ENGL 626-01 Seminar in 18th Century British Lit 
David Venturo
Monday 5-7:30pm

This course explores developments in English literature from approximately 1700 to 1820.  We will examine the rise of Augustan satire as a radical attack on the principles of seventeenth-century Baroque poetics, philosophy, and politics, with special attention to works by Jonathan Swift, John Gay, and Alexander Pope; trace reactions to Augustan literature in the later eighteenth-century writing of Samuel Johnson and William Blake; and conclude with study of Jane Austen’s Emma and Mary Shelley’s Frankenstein. We will move from the skeptical finitude of the Augustans early in the century to a new poetics of infinitude, vision, and expressionism after 1750, evinced in a shift in interest from the physical to the metaphysical.

 

ENGL 670-01 Recovering the Black Past in Fiction
Thursday 5-7:30pm
Piper Williams

This course will focus on contemporary writers¿ fictional revisions, reconsiderations, and perhaps most importantly, the re-imaging of History. By History, I mean the “official” (read racialized & patriarchal) versions of the past that often depend on omitting or obscuring the stories about people with discernible “differences” in race, gender or sexuality. We will consider what it means to do the work of reclaiming History in fiction. We will read some historical narratives to help contextualize the fictional works. The works we will read tell a number of different stories/histories about Black people’s pasts, including stories of the Middle Passage, Slavery, Jim Crow in the American South and the African Diaspora.

 

ENGL 670-02 Black Writers and the City
Tuesday 5-7:30pm
Samira Abdur-Rahman

This course considers a cross section of sources including novels, essays, poetry, memoir, film, critical geography studies, and literary criticism to explore how black writers imagine the city. We will read literature that spans from the mid-twentieth century to the twenty-first century in order to engage with the shifting meaning of the city.
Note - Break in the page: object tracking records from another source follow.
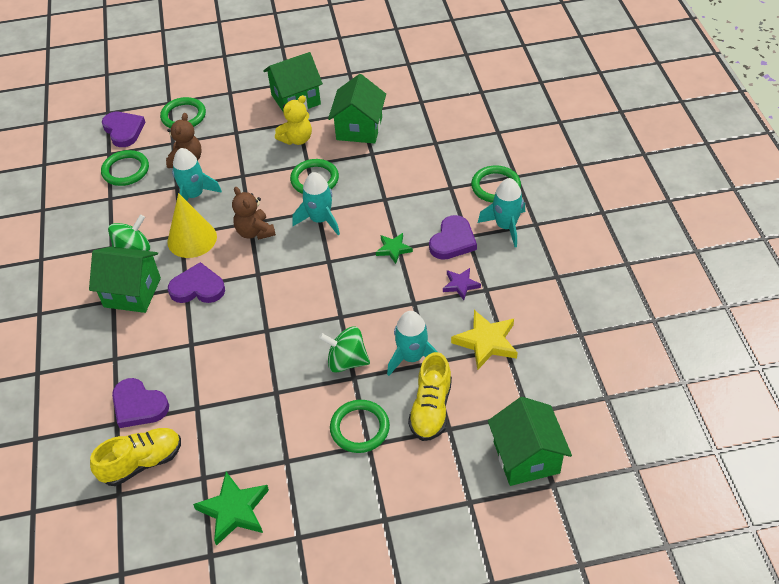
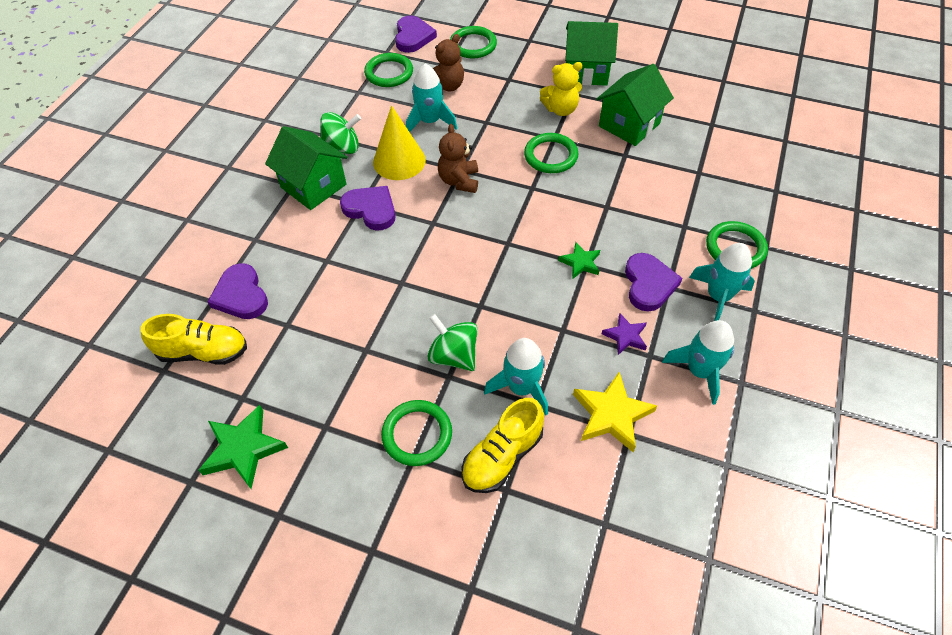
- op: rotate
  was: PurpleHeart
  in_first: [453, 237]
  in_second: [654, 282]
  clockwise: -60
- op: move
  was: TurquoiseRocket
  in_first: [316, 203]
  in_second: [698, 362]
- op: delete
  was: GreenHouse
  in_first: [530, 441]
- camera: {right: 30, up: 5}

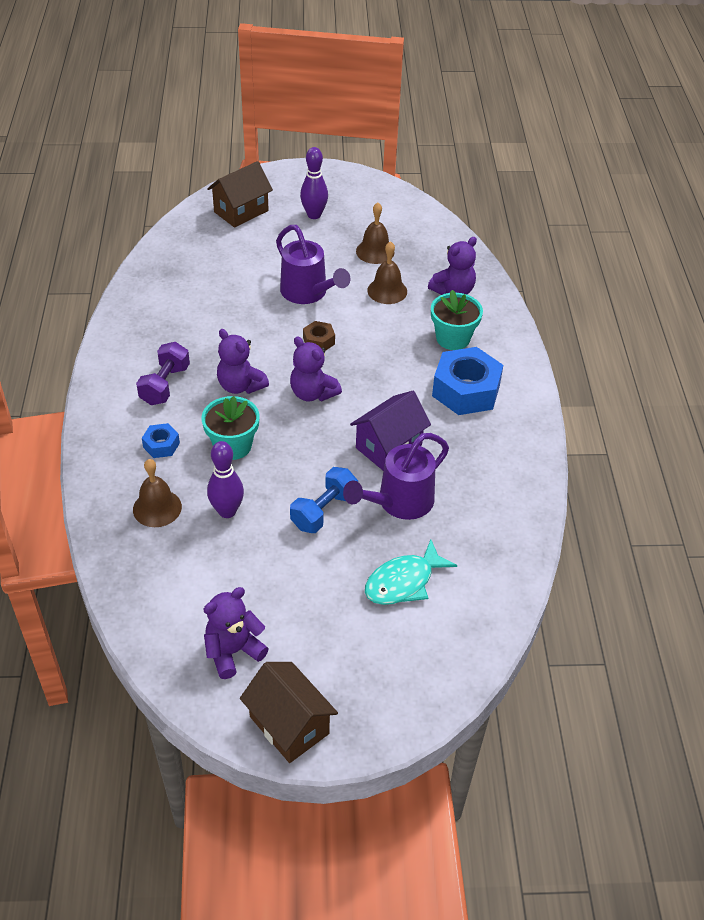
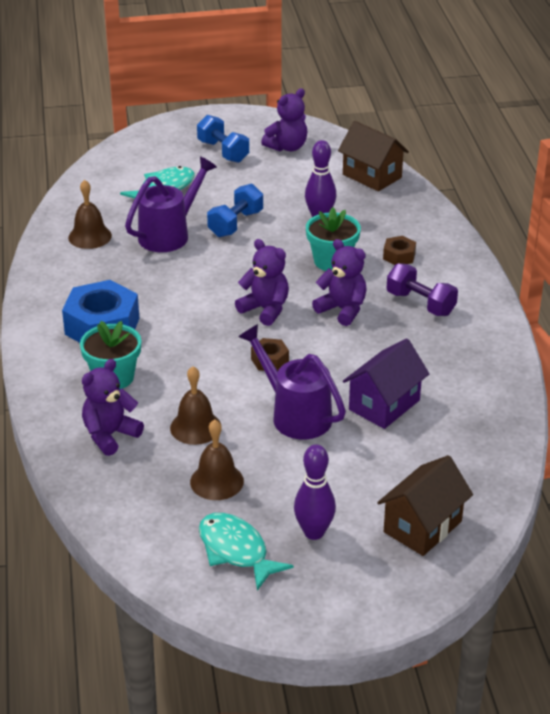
- op: move
  was: BrownBell
  in_first: [157, 493]
  in_second: [90, 214]
- op: insert
  now: BlueDumbbell
  in_second: [223, 139]
- op: insert
  now: TurquoiseFish
  in_second: [246, 551]
- op: move
  was: BrownHouse
  in_first: [289, 712]
  in_second: [373, 156]
- op: move
  was: PurpleHouse
  in_first: [390, 431]
  in_second: [386, 383]
- op: recolor
  was: BlueNut
  now: BrownNut
  in_first: [161, 440]
  in_second: [399, 250]
- op: rotate
  was: PurpleDumbbell
  in_first: [163, 373]
  in_second: [422, 289]
  clockwise: -60
- camera: {right: 175, up: -10}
In lieu of preceding chronologically, we will treat cities as case studies, moving from US cities like Chicago, Atlanta, and New York City to locations such as Port au Prince, Paris, and Toronto.  Central to our inquiry will be understanding how multiple geographies comprise a city producing various sites of memory, contact, and conflict. We will also explore how ethnicity and migration complicate how writers imagine and construct blackness and the city. Writers to be considered include James Baldwin, Dionne Brand, John Edgar Wideman, Edwidge Danticat, and Gwendolyn Brooks. This is a hybrid graduate course. We will meet in-person and online.

 

ENGL 670-03 Gender and the Round Table
Glenn Steinberg
Wednesday 5-7:30pm

The brotherhood of the Round Table.  Virgins.  Knights in shining armor.  Adultery.  The Holy Grail.  This course explores gender as a central concern in stories about King Arthur from the Middle Ages and the 19th century.  Among texts and authors included in the course are The Stanzaic Morte ArthurSir Gawain and the Green KnightThe Wedding of Sir Gawain and Dame Ragnelle, Sir Thomas Malory, Alfred Lord Tennyson, and Mark Twain.